Procès Tarnac : la relaxe "me réconcilie avec l'État de droit dans ce pays"

Julien Coupat au palais de justice de Paris, le 13 mars 2018.
Julien Coupat au palais de justice de Paris, le 13 mars 2018. (ALAIN JOCARD / AFP)

Le journaliste auteur du livre "Le Coup de Tarnac", Marcel Gay, a salué jeudi sur franceinfo "le courage du tribunal correctionnel de Paris" qui a relaxé Julien Coupat et Yildune Lévy.

Julien Coupat et Yildune Lévy ont été relaxés pour le sabotage d'une ligne SNCF en 2008 jeudi 12 avril par le tribunal correctionnel de Paris dans le procès du "groupe de Tarnac". Cette décision "me réconcilie avec l'État de droit dans ce pays, qui semblait avoir été malmené pendant une dizaine d'années dans une cette triste affaire qui ressemblait vraiment à un complot, a réagi sur franceinfo Marcel Gay, journaliste, auteur du livre Le Coup de TarnacJe dois saluer le courage du tribunal correctionnel de Paris qui a rendu cette décision. C'est très courageux." 

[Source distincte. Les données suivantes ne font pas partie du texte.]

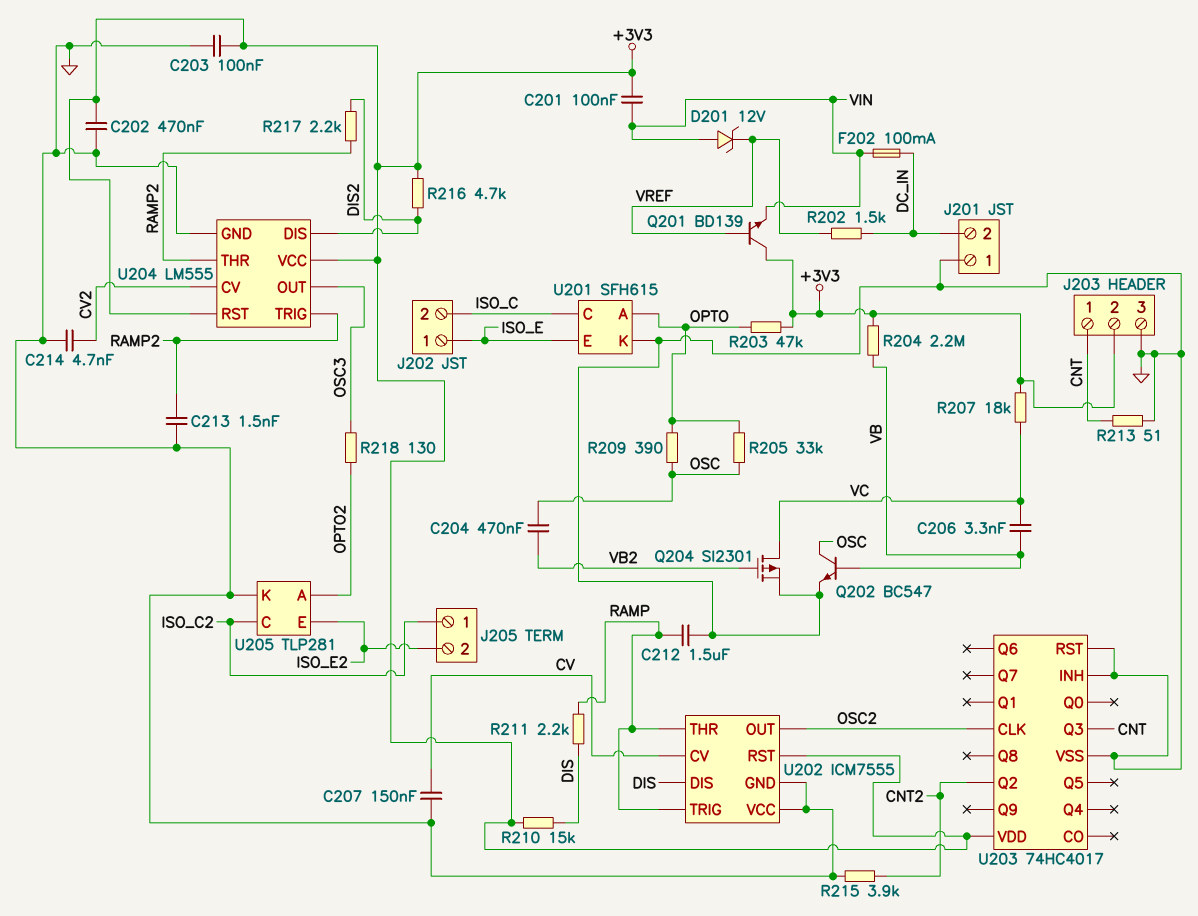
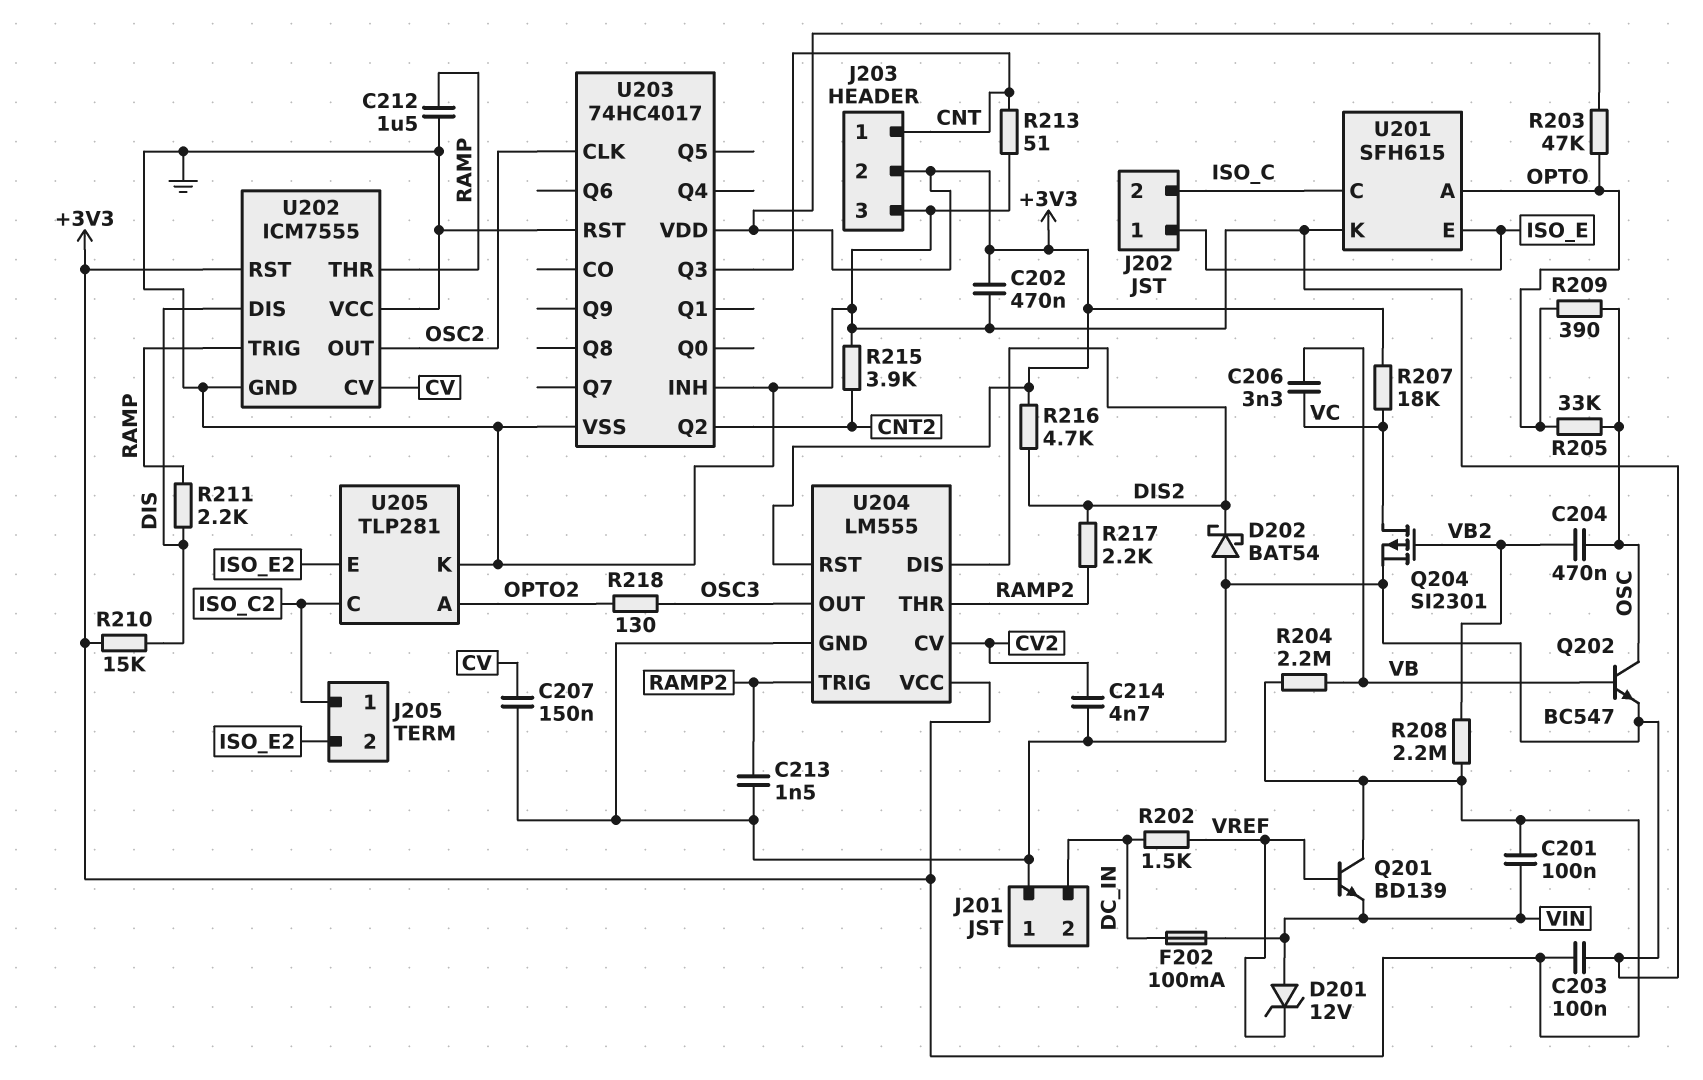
D202: none -> schottky BAT54 (A GND, K DIS2)
R208: none -> 2.2M (+3V3, VB2)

Une affaire "abracadabrantesque"

Le journaliste estime qu'"on a voulu faire plonger des jeunes pour des faits qu'ils n'ont pas commis. Aujourd'hui le tribunal leur donne raison. Je ne suis pas le défenseur de ces jeunes-là, en revanche j'apprécie beaucoup la décision qui témoigne de l'état d'esprit d'indépendance de quelques magistrats. Et en tout cas de ceux-là."

Pour Marcel Gay, le dossier contre les huit personnes poursuivies ne tenait pas. "J'ai même publié un livre pour dire que cette affaire était abracadabrantesque, qu'elle ne tenait pas une seconde."

La police et la justice ont mis des moyens considérables pour essayer de confondre ces huit prévenus avec un résultat que l'on connait aujourd'hui et qui me plait bien.Marcel Gay, journaliste, auteur du livre Le Coup de Tarnacà franceinfo

Pour le journaliste, les auteurs des dégradations de novembre 2008 à Dhuisy sont bien connus : "Cette affaire a été revendiquée par les écologistes allemands qui sont des familiers de ce genre de faits. Il la revendique le lendemain au Berliner Zeitung, ils disent ce qu'ils ont fait, comment ils l'ont fait... Et ça, ça n'a intrigué ni la police ni la justice. Il y a quelque chose que je ne comprends pas."